Qu’Homère nous représente ses dieux s’enivrant de nectar, et riant sans fin de la mauvaise grâce dont Vulcain leur sert à boire, cela était bon de son temps, où les dieux étaient ce que les fées sont dans le nôtre ; mais assurément personne ne s’avisera aujourd’hui de représenter dans un poëme une troupe d’anges et de saints buvant et riant à table. Que dirait-on d’un auteur qui irait, après Virgile, introduire des harpies enlevant le dîner de son héros, et qui changerait de vieux vaisseaux en belles nymphes ? En un mot, admirons les anciens, mais que notre admiration ne soit pas une superstition aveugle : et ne faisons pas cette injustice à la nature humaine et à nous-mêmes, de fermer nos yeux aux beautés qu’elle répand autour de nous, pour ne regarder et n’aimer que ses anciennes productions, dont nous ne pouvons pas juger avec autant de sûreté.

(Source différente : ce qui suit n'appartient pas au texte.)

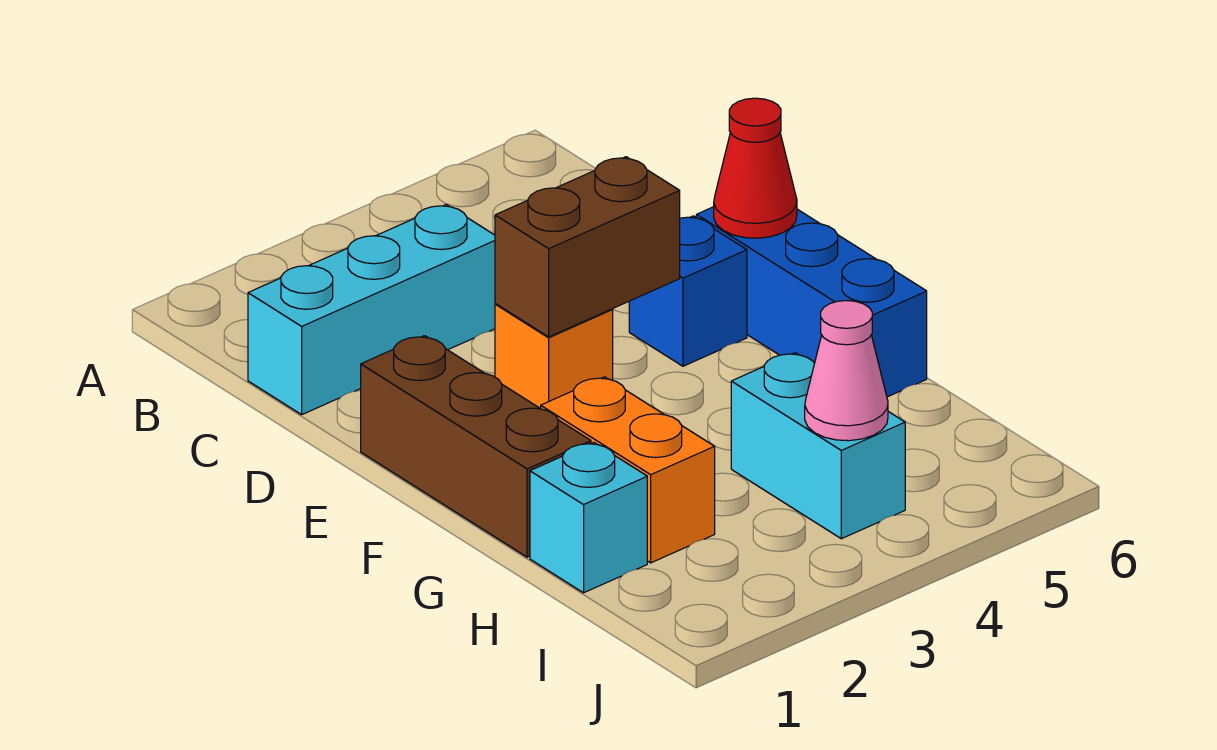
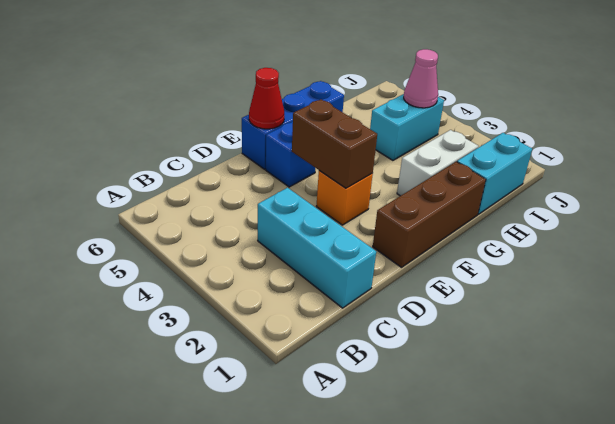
orange brick G2:H2 level 1 -> white brick G2:H2 level 1
cyan brick H1 level 1 -> cyan brick H1:I1 level 1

Il n’y a point de monuments en Italie qui méritent plus l’attention d’un voyageur que la Jérusalem du Tasse. Milton fait autant d’honneur à l’Angleterre que le grand Newton. Camoëns est en Portugal ce que Milton est en Angleterre. Ce serait sans doute un grand plaisir, et même un grand avantage pour un homme qui pense, d’examiner tous ces poëmes épiques de différente nature, nés en des siècles et dans des pays éloignés les uns des autres. Il me semble qu’il y a une satisfaction noble à regarder les portraits vivants de ces illustres personnages grecs, romains, italiens, anglais, tous habillés, si je l’ose dire, à la manière de leur pays.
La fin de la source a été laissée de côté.